Smoking gun? City Hall finally releases the “Reimbursement Agreement” with Denton Floyd. A “do over” for Reisz is possible, isn’t it?


Sorry, folks — photo files are my only option on short notice. Excuse any sloppiness; I want to get this out.

Thanks to the Green Mouse for obtaining it.

The Reimbursement Agreement is dated August 11, 2017 — three days after the Redevelopment Commission meeting on August 8 (read the resolution here).

As noted previously, Denton Floyd purchased the property on September 14, 2017, using the money approved in the Reimbursement Agreement on August 11.

In itself, this chronology is sufficient to expose the shadiness of Team Gahan’s backroom deal; it also proves the Request for Proposal (RFP) six months later was always intended as a perfunctory sham.

To these eyes, what the city was doing last year with Denton Floyd was circumventing allegations of a backroom deal by contracting for “pre-development products” with its intended public-private partner. As such, it is stated that Denton Floyd is the presumptive partner, although of course city council approval is the final hurdle.

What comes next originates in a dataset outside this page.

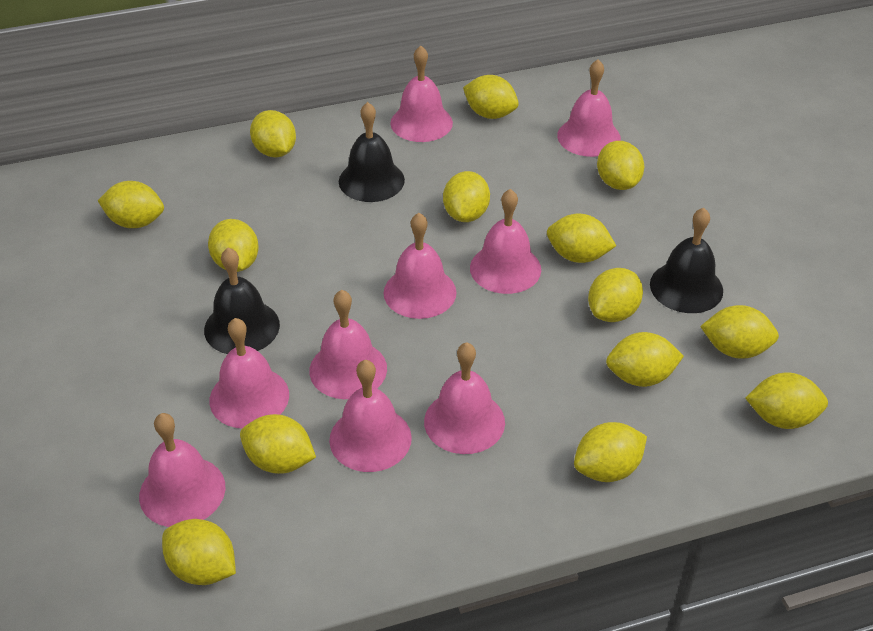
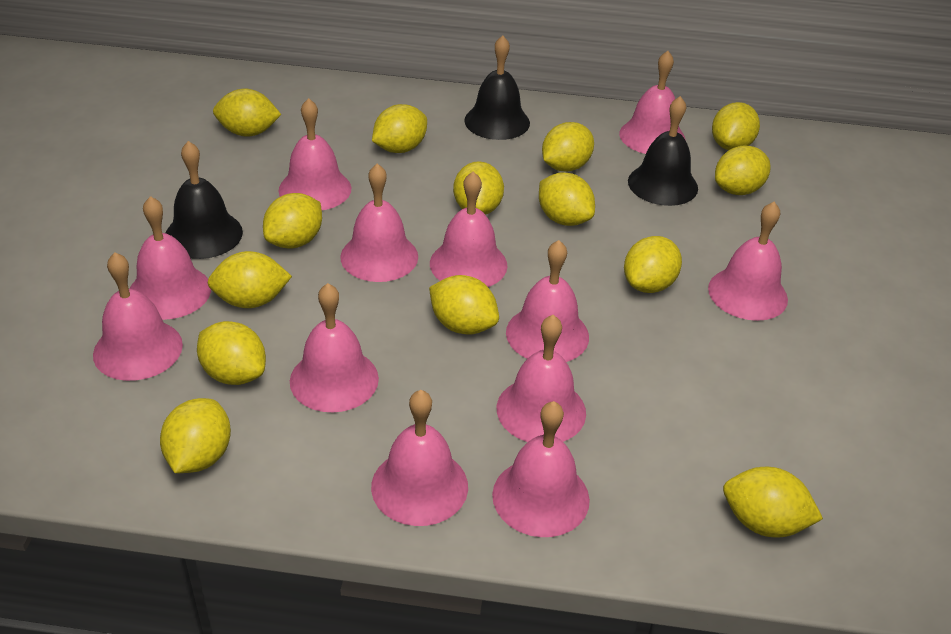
pink bell: 9 -> 12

As such — and I’m not a lawyer — the agreement reads as though in the interim, Denton Floyd is to receive a sum of money to carry out certain tasks, and if council approval isn’t forthcoming, ownership and improvements pass back to the city.

In short: contrary to corporate attorney Shane Gibson’s assertions on the 21st, a Reisz Elephant do-over is still very much possible. Gibson said demolition would be the only alternative, but if council were to reject the backroom deal and the Reisz pass back to the city, it would still be possible for Scott Blair’s market-oriented alternative suggestion to come to fruition.

Heaven forbid, it might even allow for a fair and informative RFP — and Denton Floyd could even participate alongside other area contractors, with everyone entering through the FRONT door.

It isn’t clear what Denton Floyd might do with the leftover silver platter bearing David Duggins’ fingerprints, but surely area pawn shops could help.

Currently there are four “no” votes: Coffey, Blair, Aebersold and Knable. If they were to commit in good faith to saving Reisz if the present deal is rejected … what does David Barksdale do — apart from a good, long, post-Gahan-bed-sharing shower?